Conroy does pay fine tribute to three writers, two male and one female: Thomas Wolfe (not to be confused with Tom Wolfe), Leo Tolstoy and Margaret Mitchell. Atlantans will find the book worth purchasing simply for Conroy’s profile of Mitchell, his mother’s cultural idol. Conroy’s mother attended the Atlanta premier of Gone With the Wind, and taught him to hate General Sherman with every fibre of his then-young being.
Of Tolstoy, Conroy writes, “…Tolstoy makes us strive to be better people: better husbands and wives, children and friends… Reading Tolstoy, you will encounter a novelist who fell in love with his world and everything he saw and felt in it.” He also makes the case that with Tolstoy, “There has never been a writer of his mastery who wrote with such clarity and ease.” This reader wonders, however, whether one could rate a Tolstoy above an English writer whose name was William Shakespeare?

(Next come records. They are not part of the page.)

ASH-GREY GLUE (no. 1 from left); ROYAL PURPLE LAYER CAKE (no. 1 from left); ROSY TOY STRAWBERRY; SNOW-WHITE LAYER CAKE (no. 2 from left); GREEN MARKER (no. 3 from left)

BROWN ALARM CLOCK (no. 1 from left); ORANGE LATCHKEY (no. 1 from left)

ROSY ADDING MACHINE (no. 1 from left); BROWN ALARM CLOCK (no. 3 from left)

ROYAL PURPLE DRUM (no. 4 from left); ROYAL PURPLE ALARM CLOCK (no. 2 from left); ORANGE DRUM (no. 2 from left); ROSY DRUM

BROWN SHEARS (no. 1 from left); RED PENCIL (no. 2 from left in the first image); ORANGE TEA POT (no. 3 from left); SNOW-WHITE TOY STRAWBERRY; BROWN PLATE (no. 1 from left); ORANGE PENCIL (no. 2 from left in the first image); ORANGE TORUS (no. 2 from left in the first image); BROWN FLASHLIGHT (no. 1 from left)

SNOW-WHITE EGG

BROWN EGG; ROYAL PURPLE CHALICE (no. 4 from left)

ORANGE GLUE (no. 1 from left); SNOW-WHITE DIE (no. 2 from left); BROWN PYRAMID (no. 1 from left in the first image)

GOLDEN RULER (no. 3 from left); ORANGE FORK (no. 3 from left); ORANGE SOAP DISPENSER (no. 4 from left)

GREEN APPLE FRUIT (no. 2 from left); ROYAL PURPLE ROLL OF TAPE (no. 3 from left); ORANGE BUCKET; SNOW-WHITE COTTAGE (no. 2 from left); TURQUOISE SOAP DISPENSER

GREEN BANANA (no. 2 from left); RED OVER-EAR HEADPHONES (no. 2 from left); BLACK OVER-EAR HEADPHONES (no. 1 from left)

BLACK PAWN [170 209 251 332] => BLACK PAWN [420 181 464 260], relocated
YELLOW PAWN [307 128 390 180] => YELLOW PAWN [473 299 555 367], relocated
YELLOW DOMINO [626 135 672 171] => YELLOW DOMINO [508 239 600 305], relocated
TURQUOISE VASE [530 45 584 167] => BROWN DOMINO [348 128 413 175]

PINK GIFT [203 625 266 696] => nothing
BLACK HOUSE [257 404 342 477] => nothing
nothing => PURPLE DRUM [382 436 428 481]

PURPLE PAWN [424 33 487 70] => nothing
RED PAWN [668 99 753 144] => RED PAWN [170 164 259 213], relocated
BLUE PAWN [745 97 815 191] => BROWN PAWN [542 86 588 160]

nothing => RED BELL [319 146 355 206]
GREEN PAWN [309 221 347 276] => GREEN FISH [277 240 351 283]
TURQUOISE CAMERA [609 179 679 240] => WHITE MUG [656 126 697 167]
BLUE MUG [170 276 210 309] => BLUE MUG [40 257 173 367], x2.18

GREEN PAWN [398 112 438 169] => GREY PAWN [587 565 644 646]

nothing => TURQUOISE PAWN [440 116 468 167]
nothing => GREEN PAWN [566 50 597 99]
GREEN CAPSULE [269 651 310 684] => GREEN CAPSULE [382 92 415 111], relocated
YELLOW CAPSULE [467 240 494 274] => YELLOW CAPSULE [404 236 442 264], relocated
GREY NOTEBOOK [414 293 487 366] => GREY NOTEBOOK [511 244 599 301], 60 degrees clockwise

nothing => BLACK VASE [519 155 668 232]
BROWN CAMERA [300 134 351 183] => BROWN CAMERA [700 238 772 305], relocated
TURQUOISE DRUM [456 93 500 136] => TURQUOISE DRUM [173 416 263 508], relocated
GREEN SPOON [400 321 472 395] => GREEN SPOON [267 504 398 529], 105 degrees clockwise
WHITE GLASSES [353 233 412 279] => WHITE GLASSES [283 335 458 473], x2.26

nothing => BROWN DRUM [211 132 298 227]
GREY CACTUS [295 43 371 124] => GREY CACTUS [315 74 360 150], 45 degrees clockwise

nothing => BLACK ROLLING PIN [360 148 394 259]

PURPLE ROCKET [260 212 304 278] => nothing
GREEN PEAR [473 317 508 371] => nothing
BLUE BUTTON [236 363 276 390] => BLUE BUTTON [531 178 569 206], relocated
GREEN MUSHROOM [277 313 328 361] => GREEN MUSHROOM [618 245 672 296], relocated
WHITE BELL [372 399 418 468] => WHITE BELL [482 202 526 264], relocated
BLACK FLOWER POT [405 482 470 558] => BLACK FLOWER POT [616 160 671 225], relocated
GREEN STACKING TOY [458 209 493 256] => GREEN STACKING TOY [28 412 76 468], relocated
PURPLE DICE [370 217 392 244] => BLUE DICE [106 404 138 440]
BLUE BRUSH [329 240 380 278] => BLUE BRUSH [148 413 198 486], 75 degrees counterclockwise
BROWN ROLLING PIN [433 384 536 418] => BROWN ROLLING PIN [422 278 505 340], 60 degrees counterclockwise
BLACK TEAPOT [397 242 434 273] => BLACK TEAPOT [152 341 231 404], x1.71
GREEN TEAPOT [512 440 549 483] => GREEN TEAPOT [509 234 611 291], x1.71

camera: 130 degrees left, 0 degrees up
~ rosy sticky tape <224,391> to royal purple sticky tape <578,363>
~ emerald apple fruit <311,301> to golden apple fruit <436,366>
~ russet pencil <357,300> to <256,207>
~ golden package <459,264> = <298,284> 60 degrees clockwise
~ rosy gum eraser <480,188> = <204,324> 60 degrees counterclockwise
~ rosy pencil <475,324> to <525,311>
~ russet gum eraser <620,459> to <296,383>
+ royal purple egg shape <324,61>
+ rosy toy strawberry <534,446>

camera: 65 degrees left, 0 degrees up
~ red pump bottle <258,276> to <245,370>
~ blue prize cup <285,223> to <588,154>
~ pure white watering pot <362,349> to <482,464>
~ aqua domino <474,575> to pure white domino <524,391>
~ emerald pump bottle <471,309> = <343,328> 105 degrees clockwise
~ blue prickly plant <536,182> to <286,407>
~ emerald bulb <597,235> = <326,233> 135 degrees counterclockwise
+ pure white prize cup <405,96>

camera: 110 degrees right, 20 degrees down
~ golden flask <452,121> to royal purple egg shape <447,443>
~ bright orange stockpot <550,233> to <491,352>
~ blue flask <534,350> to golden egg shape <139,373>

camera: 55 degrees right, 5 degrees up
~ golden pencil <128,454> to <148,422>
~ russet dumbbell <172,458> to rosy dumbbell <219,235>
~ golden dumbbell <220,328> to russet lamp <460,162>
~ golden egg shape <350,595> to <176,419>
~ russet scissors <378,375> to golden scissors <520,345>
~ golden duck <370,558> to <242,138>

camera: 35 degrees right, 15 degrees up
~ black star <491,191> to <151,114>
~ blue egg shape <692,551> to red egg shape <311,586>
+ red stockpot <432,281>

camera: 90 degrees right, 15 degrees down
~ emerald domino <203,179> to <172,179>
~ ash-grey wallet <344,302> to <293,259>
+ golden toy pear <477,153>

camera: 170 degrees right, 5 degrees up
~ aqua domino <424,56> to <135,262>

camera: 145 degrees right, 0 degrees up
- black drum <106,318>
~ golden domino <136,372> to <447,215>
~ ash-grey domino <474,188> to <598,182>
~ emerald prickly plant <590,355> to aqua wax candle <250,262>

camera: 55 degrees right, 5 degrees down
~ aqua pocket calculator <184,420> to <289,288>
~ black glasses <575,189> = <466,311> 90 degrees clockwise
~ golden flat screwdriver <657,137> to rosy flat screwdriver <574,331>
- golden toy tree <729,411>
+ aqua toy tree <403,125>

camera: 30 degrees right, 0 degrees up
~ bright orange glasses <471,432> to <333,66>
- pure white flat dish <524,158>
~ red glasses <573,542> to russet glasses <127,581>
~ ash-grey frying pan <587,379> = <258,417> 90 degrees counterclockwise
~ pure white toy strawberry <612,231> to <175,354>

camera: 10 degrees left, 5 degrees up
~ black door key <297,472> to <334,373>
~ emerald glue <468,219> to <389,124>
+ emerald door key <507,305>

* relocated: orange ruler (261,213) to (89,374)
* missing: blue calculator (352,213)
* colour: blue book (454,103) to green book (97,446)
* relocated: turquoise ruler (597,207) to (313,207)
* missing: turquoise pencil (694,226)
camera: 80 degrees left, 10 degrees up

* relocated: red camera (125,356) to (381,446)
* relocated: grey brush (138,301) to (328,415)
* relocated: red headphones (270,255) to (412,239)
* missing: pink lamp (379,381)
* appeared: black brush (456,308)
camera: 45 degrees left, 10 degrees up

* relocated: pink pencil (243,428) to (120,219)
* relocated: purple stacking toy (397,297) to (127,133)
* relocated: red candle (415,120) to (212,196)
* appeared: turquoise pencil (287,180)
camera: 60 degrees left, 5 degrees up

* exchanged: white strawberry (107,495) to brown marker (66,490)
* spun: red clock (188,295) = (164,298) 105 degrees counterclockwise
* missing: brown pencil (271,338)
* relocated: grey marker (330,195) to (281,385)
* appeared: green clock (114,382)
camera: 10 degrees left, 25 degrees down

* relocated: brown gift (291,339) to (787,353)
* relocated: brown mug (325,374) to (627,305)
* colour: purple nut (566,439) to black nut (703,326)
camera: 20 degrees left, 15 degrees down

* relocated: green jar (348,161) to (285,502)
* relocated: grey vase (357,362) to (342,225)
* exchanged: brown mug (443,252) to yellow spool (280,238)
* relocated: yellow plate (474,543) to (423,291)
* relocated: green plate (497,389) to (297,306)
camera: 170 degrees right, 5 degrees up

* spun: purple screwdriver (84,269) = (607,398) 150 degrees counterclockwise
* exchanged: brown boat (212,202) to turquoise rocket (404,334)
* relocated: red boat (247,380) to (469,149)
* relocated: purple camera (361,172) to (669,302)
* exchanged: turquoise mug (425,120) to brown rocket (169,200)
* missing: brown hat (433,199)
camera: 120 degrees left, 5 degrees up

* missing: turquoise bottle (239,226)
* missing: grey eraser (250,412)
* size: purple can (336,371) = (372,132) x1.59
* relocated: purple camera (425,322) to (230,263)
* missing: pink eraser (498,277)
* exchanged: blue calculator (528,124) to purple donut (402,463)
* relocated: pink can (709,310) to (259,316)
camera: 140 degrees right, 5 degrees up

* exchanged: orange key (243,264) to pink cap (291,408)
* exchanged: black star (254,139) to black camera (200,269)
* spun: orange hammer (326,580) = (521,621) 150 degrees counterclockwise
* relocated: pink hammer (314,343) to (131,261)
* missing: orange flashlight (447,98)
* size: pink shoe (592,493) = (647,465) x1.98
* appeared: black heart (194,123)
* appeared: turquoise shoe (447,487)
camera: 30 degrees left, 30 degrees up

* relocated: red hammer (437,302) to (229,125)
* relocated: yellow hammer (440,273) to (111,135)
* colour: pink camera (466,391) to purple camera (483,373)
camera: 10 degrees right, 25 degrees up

As one reads My Reading Life, one revisits his/her favorite books of a lifetime. As we revisit these favorites we may well find that something has been lost in modern storytelling. So many novels these days (as reflected in the quotation from Conroy that introduces this review) appear to be over-told, overly complicated and overpopulated with characters. Return to a classic from an earlier time, such as Robert Penn Warren’s Pulitzer Prize winning story All the King’s Men (1946), and you can see Conroy’s point. Regardless of how one comes down on this matter of the past versus current writing talent, Conroy’s memoir is a loving tribute to writers, words and the plain but so often brilliant tales of human life.
A review copy was received from the publisher.